The 10 aircraft were supporting a wide variety of different missions all over the country and globally.
Typically, a day of flying at the 171st Air Refueling Wing would include the launch of four to six aircraft.
Of the 10 missions, four crews under the call sign Reach departed from Pittsburgh carrying over 100 Guardsmen and their equipment to Southeast Asia in support of Operation Enduring Sentinel.
The crew of Steel 51 provided immediate air refueling to a B-2 Stealth Bomber aircraft that was low on fuel. The crew was returning the tanker from Tinker Air Force Base in Oklahoma after receiving regular maintenance when the call for immediate air refueling was received. The crew was airborne within minutes and prevented the stealth from needing to divert.

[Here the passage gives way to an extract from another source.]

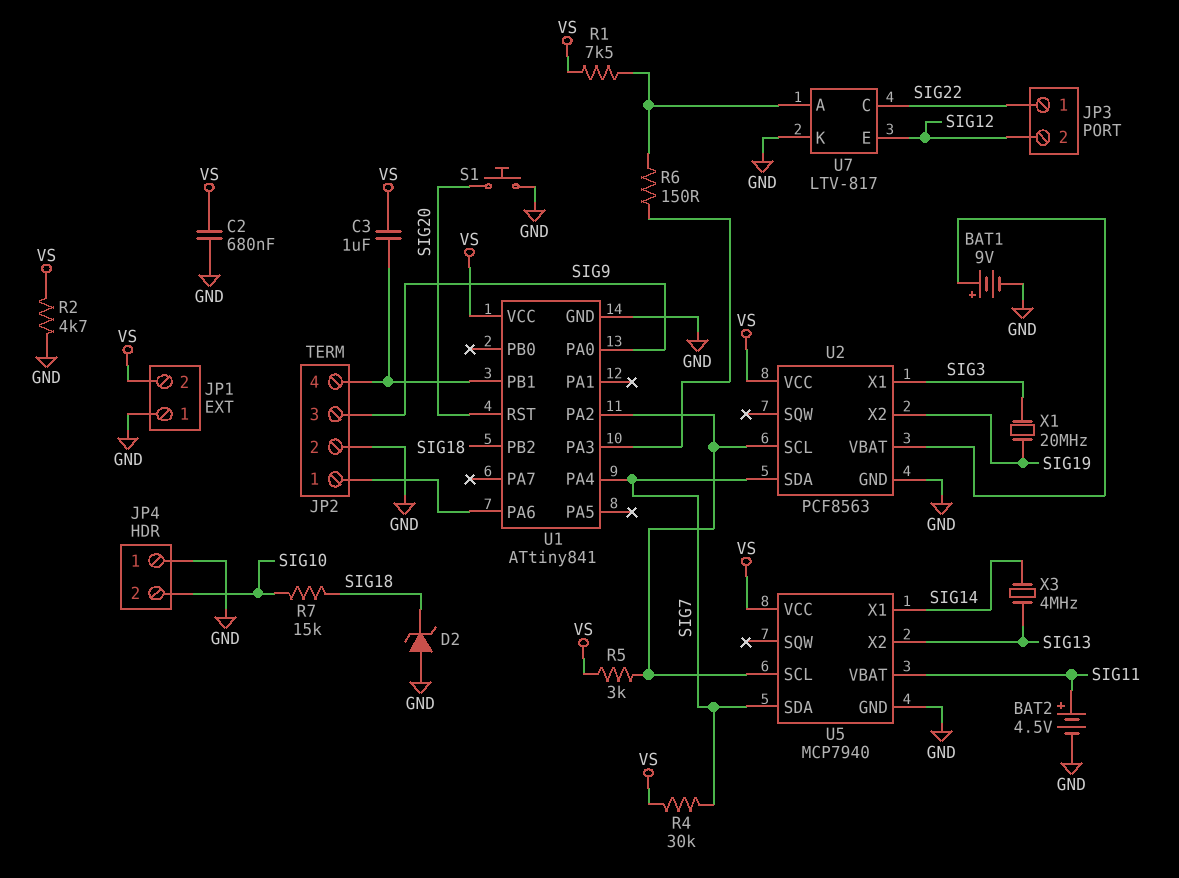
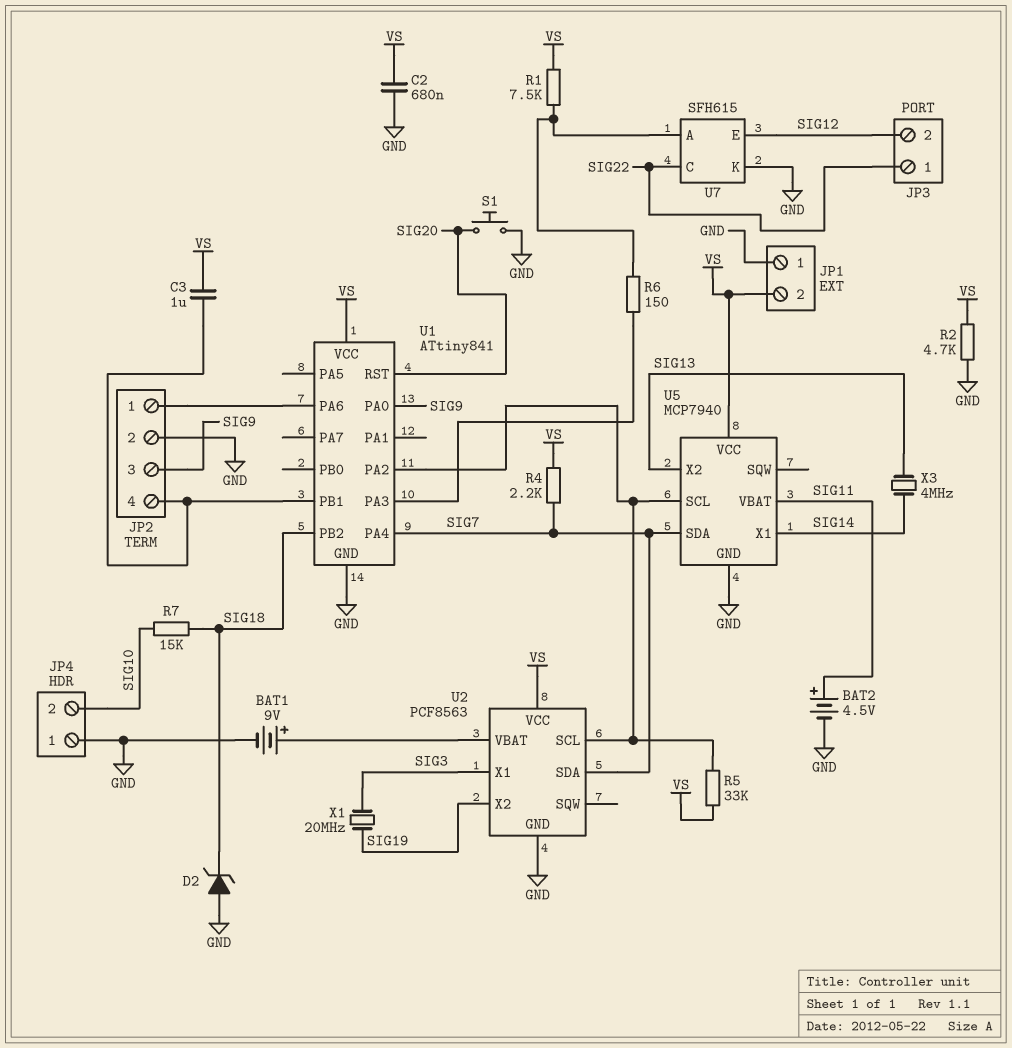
R4: 30k (SIG7, VS) -> 2.2k (SIG7, VS)
R5: 3k (U1/PA2, VS) -> 33k (U1/PA2, VS)
U7: LTV-817 -> SFH615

The crew with call sign Teddy provided aerial refueling to an E-8C aircraft assigned to the 116th Air Control Wing based in Georgia. The E-8C is an aircraft that operates the most advanced ground surveillance and battle management system in the world.
Supporting Operation Noble Defender was the crew with the call sign Gasman. Noble Defender is a series of operations that incorporates military assets from the United States, Canada, and other allied nations. It’s a North Aerospace Defense Command operation that demonstrates the capability to defend the United States and Canada.
The crews under call signs Steel 71, 72, and 73 conducted routine training missions. These missions involved refueling a C-17 aircraft from the 911th Airlift Wing, which shares the Pittsburgh International Airport airfield with the 171st; an EC-130J aircraft from the 193rd Special Operations Wing, based in Middletown, Pa.; and a C-17 from the 167th Airlift Wing based in West Virginia. These missions maintain the proficiency for both the tanker crew and the air crew receiving the fuel.
In addition to the aircraft that were launched, ground crews prepared a backup aircraft in case one had an issue that would prevent it from flying.
Launching an aircraft takes four to six of hours of maintenance between each mission. This is required to maintain the safety and reliability of the 65-year-old KC-135.
“The entire maintenance crew was on hand to make this happen,” said Senior Master Sgt. Daniel Brennan, an aircraft maintenance supervisor with the 171st. “All specialists were on standby for each launch to address any maintenance issues that might come up.”
“We launched ten aircraft with a part-time staff, while maintaining 65-year-old aircraft, while having a particularly high mission success rate, while unexpectedly needing to refuel a B-2 bomber with zero notice,” said Lt. Col. Eric Schillo, Chief of Plans at the 171st.
The 171st Air Refueling Wing is an Air National Guard unit located at Pittsburgh International Airport. It distinguishes itself from other Air National Guard tanker units by being the only one with two flying squadrons. Each flying squadron at the 171st has eight KC-135 tankers assigned.